Review: Toughest Cowboy in Texas by Carolyn Brown

Review: Toughest Cowboy in Texas by Carolyn Brown Toughest Cowboy in Texas Author: Carolyn Brown Reviewer: Jen Rating: C What I’m Talking About: Lila Harris and Brody Dawson were teenagers in love, albeit quietly and secretly. But the night he stood her up and she left town was then end of their romance and friendship. Twelve years later, Lila returns to Happy, Texas, to help sell the cafe her mother once ran and still owns. When Brody shows up, they realize their chemistry hasn’t faded after all this time, but can broken hearts be mended? Toughest Cowboy in Texas is a sweet cowboy romance, but not necessarily right for me. Although I’m not a “cowboy romance” fan, I’ve read and enjoyed other books about cowboys (Lorelei James), working on a ranch (Jill Shalvis) and farmers (Alice Clayton). Yet Ms. Brown’s storytelling and subject matter just didn’t gel with me. First, she relies heavily on country music references, and since I absolutely do not like country music, this not only annoyed me, but left me confused as I didn’t understand the references. She used songs and lyrics to help set the mood or explain feelings, all which was lost to me. Second, there were references to events, like one of the town’s folk disappearing years before, which were written in a way that confused me – wondering if it was something from another book/series – and why it was even part of the story since it seemed to have little impact.

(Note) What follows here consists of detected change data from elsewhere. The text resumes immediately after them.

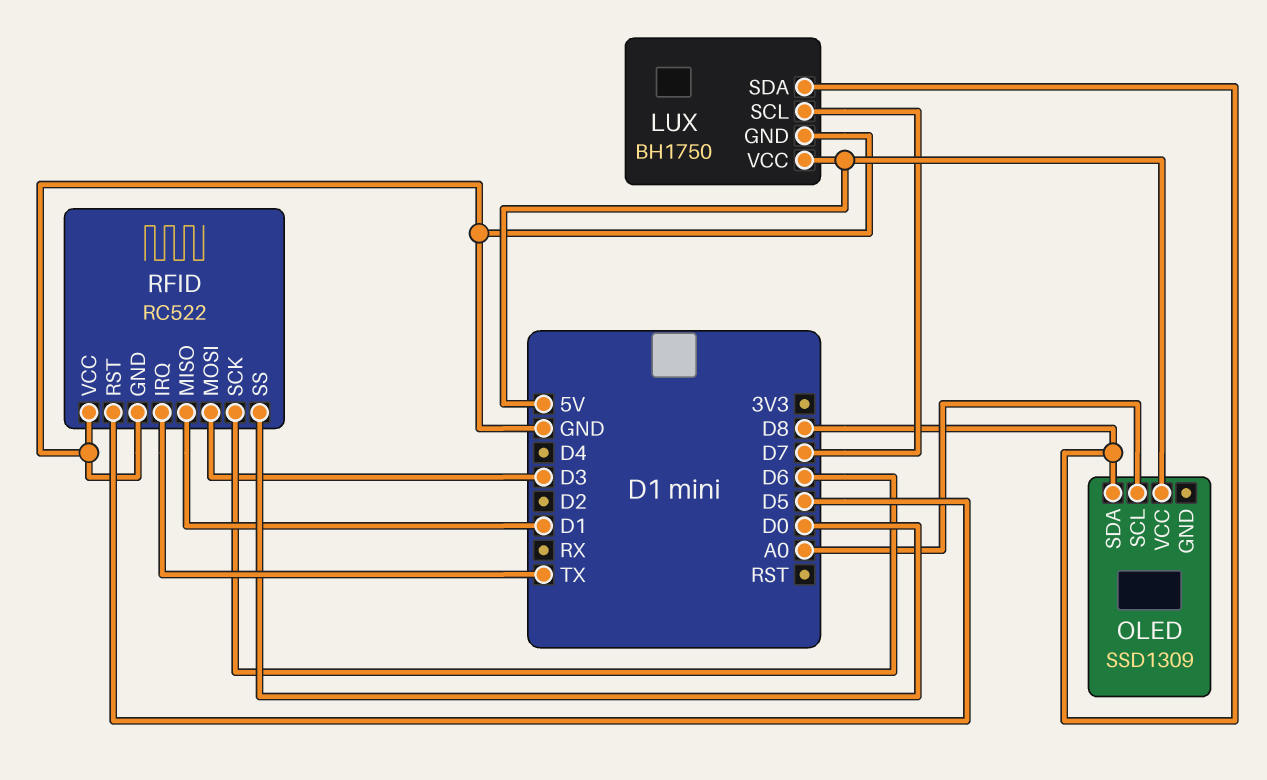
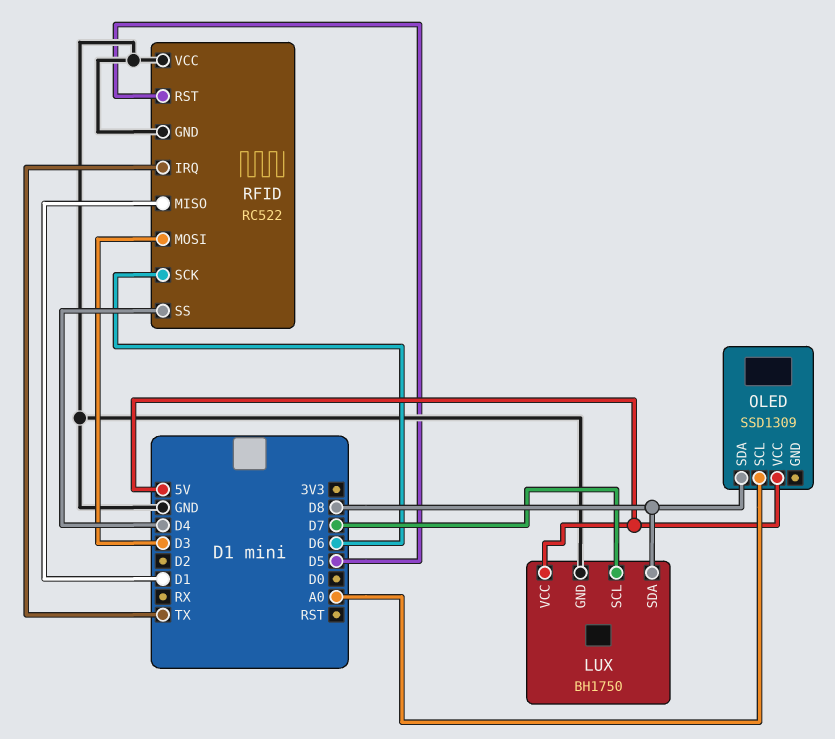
RFID pin SS: D0 -> D4

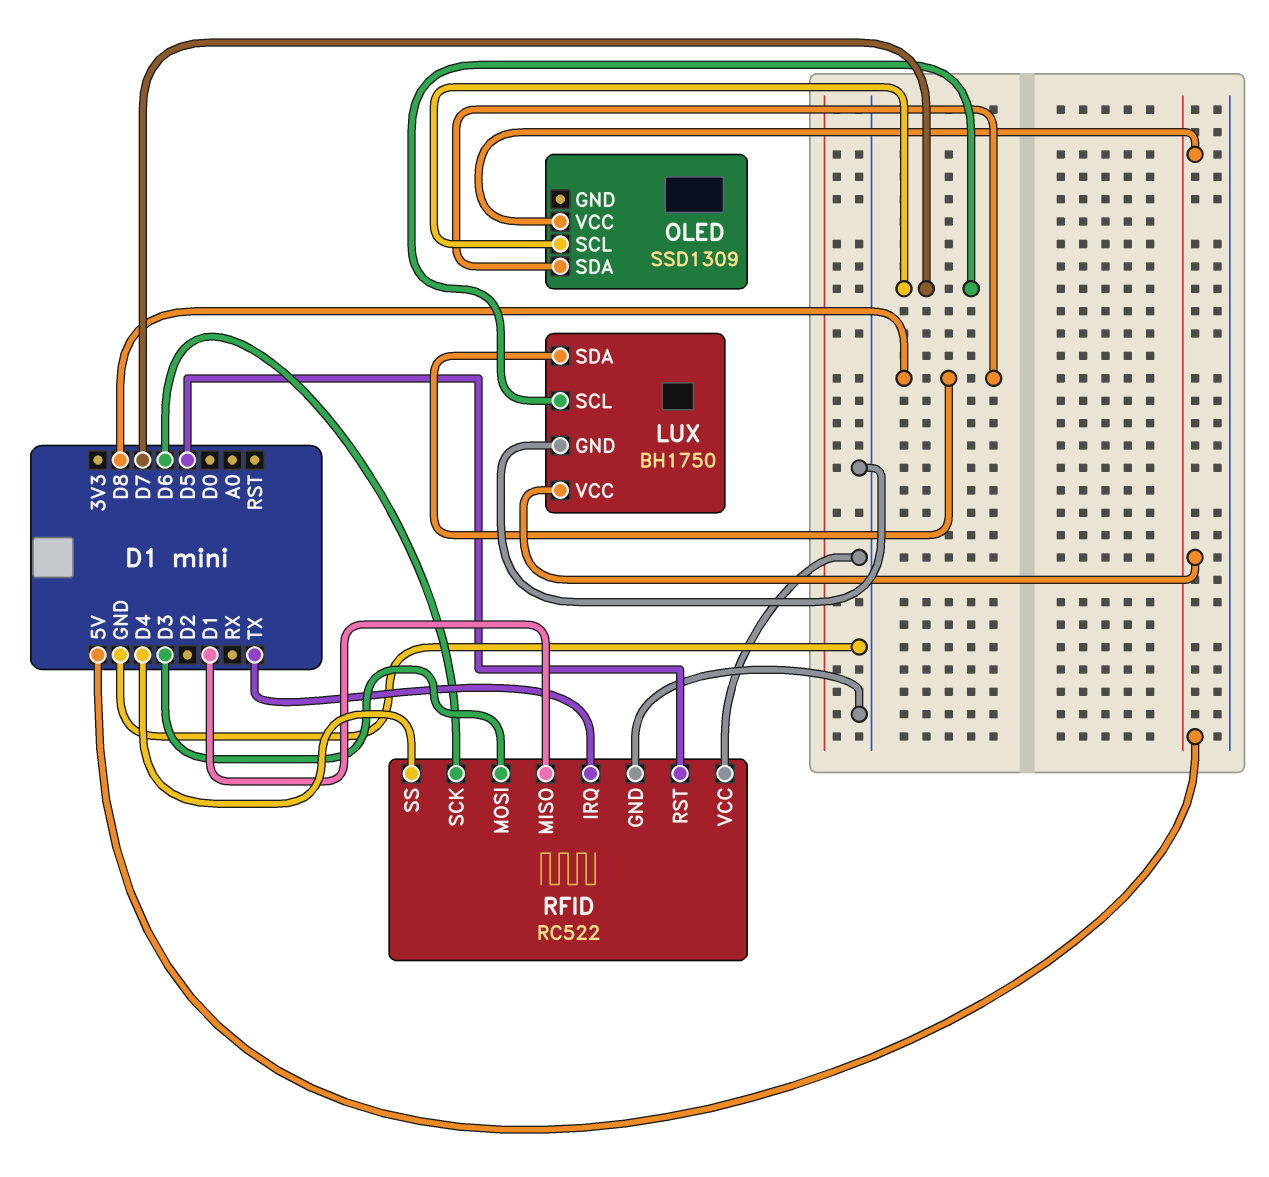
OLED pin SCL: A0 -> D7

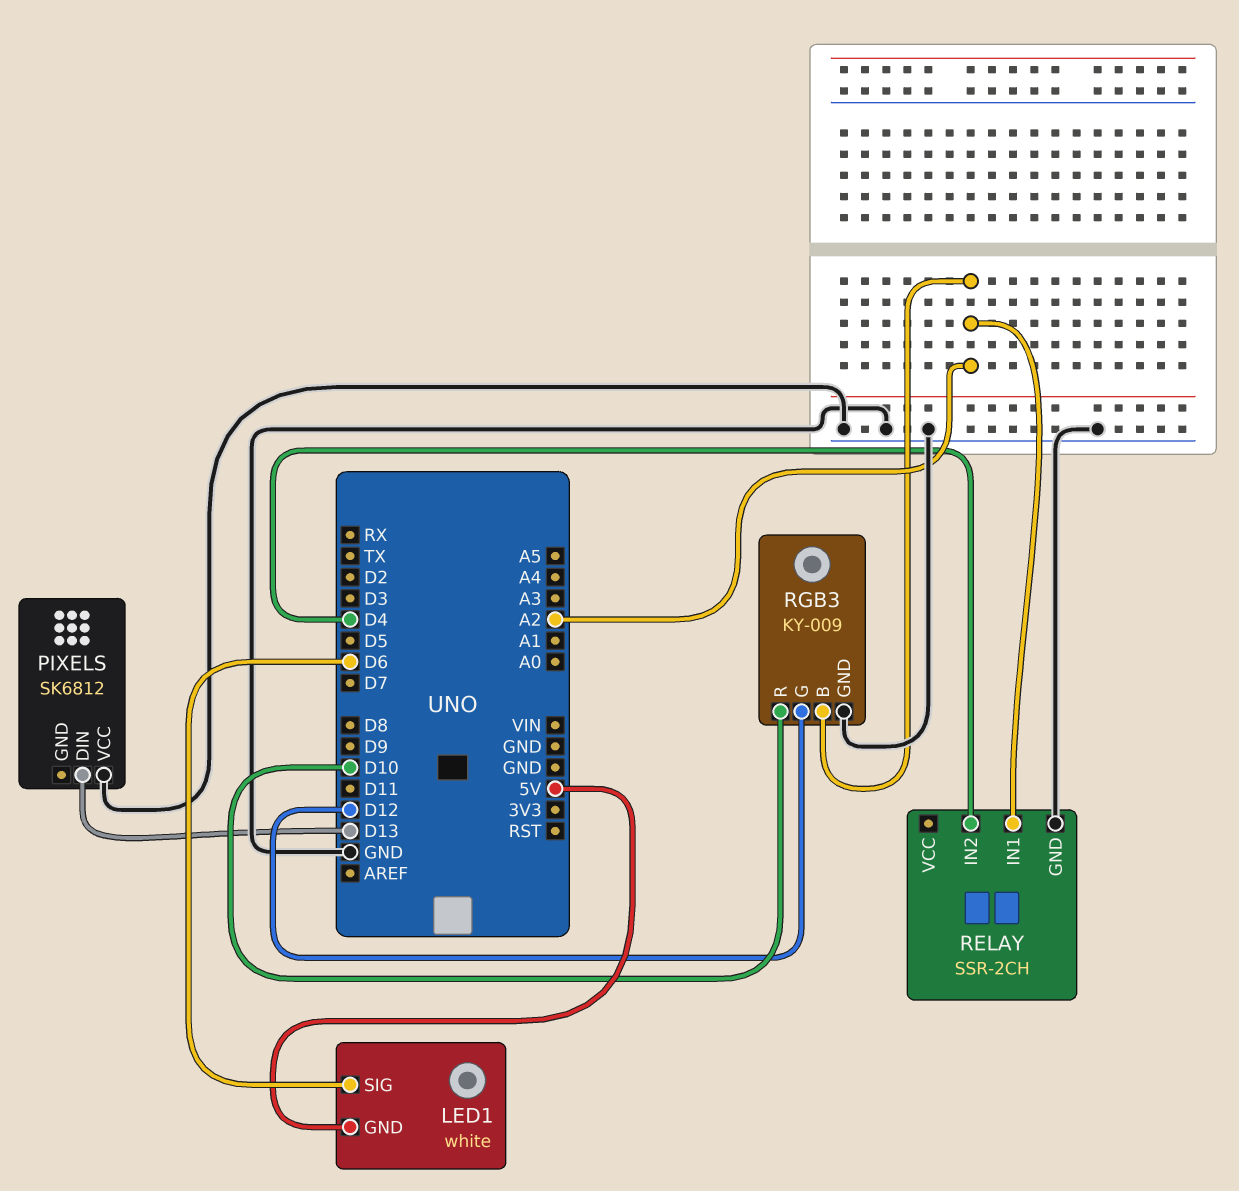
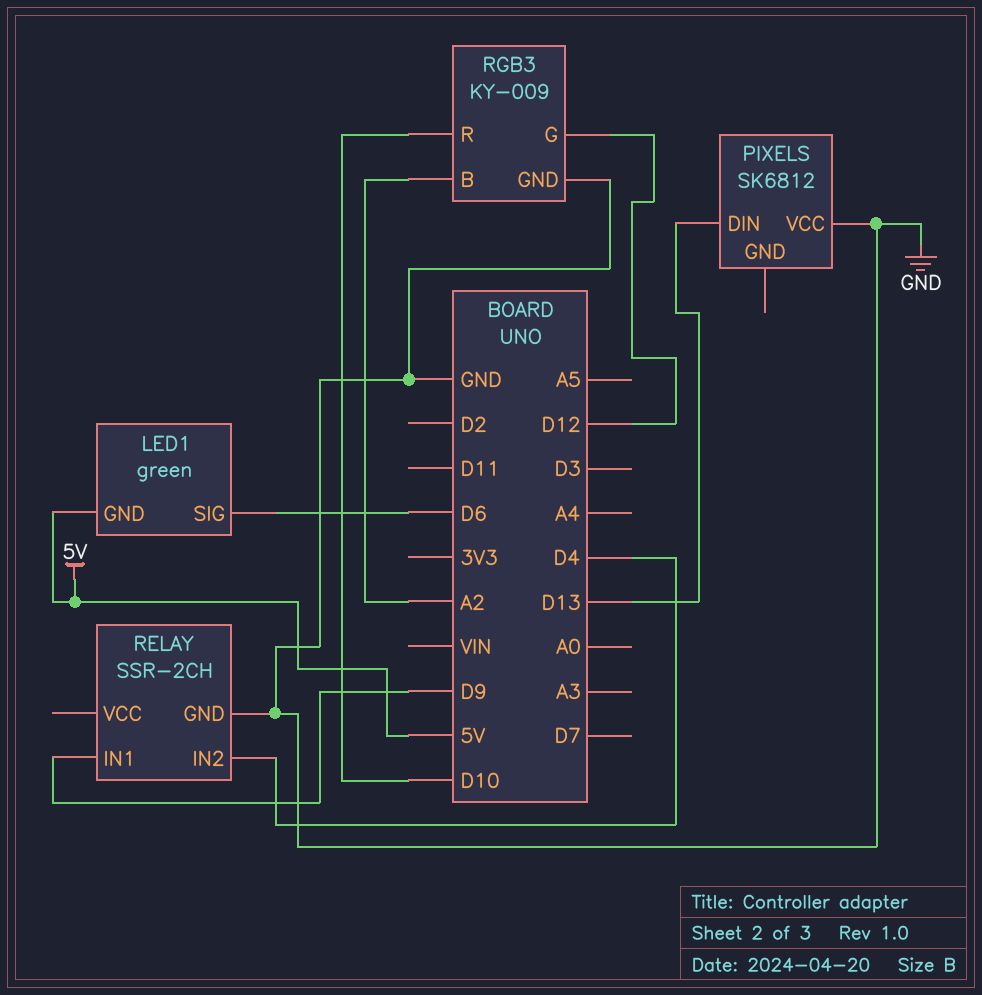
LED1: white -> green
RELAY pin IN1: A2 -> D9

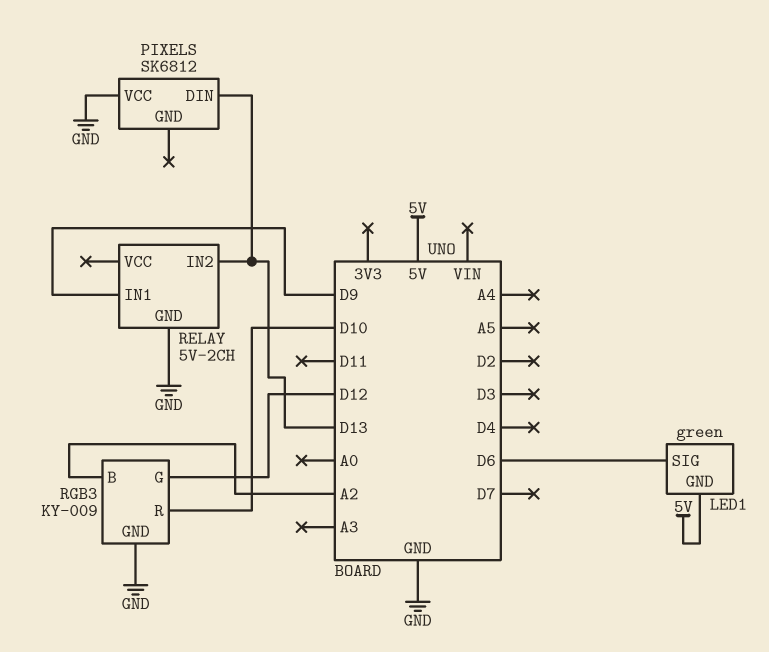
RELAY: SSR-2CH -> 5V-2CH
RELAY pin IN2: D4 -> D13

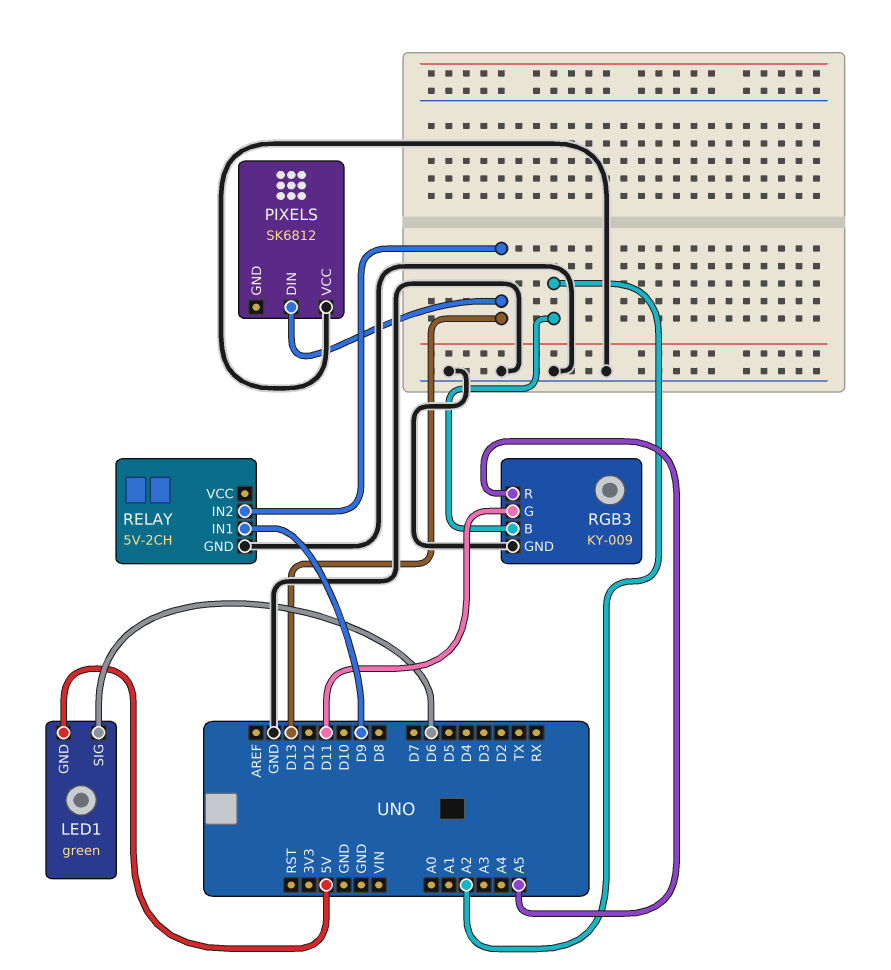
RGB3 pin G: D12 -> D11
RGB3 pin R: D10 -> A5

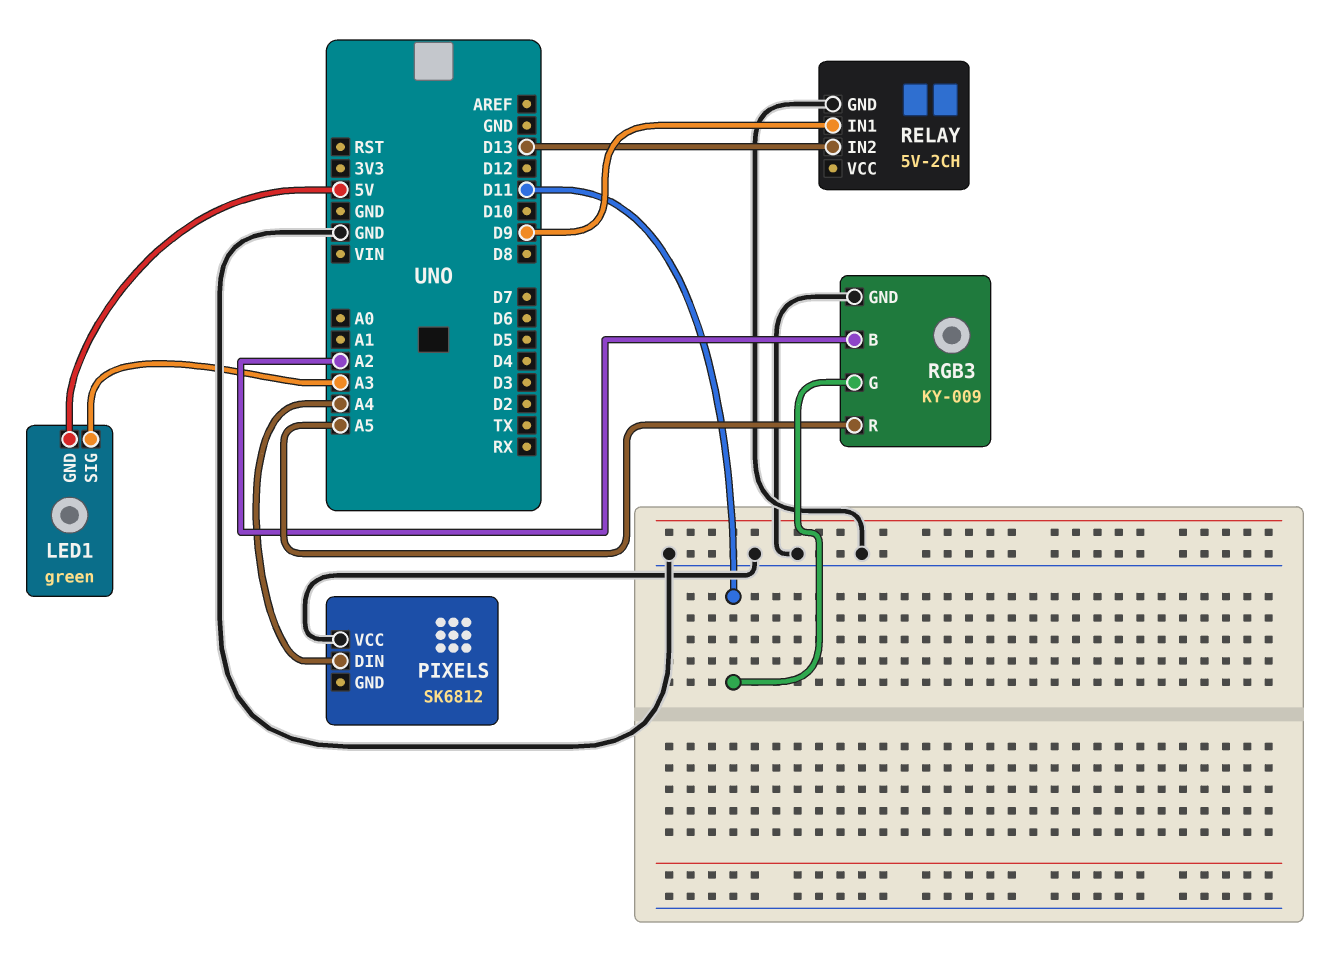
LED1 pin SIG: D6 -> A3
PIXELS pin DIN: D13 -> A4

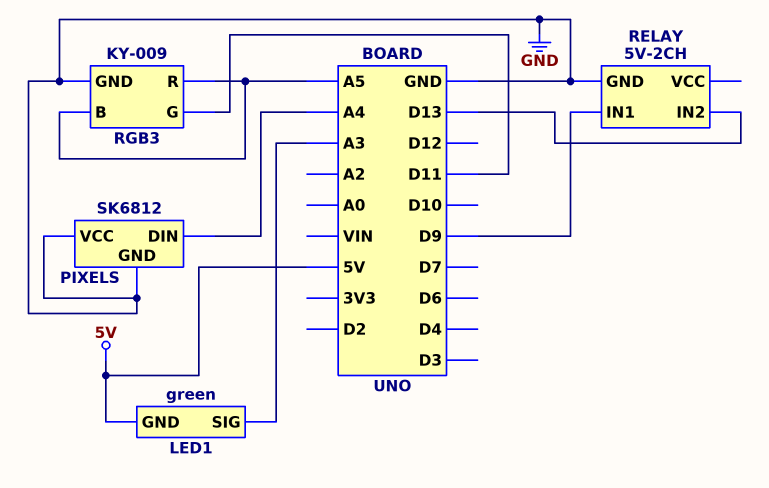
PIXELS pin GND: none -> GND
RGB3 pin B: A2 -> A5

There was another scene that featured Lila’s former boyfriend, who is her boss, that also felt contrived and unnecessary. Finally, I didn’t care for some of the side characters – like both “mamas,” who feuded with one another and disapproved of Lila and Brody’s relationship. I felt their reactions and snide remarks were over the top. With that, I did enjoy Brody and Lila together. I loved that they were able to look beyond the their pasts, right the wrongs, and work on a relationship like the adults they are now. Both had matured a lot, yet kept their youthful joy. Brody’s work on the ranch gives him responsibility for his actions – something he knows now he messed up in the past. And Lila had to learn to stand up for herself, that she’s normal and not some messed up, crazy teenager. In the end, Toughest Cowboy in Texas will probably hit all the right notes for many. It’s a sweet story about forgiveness and second...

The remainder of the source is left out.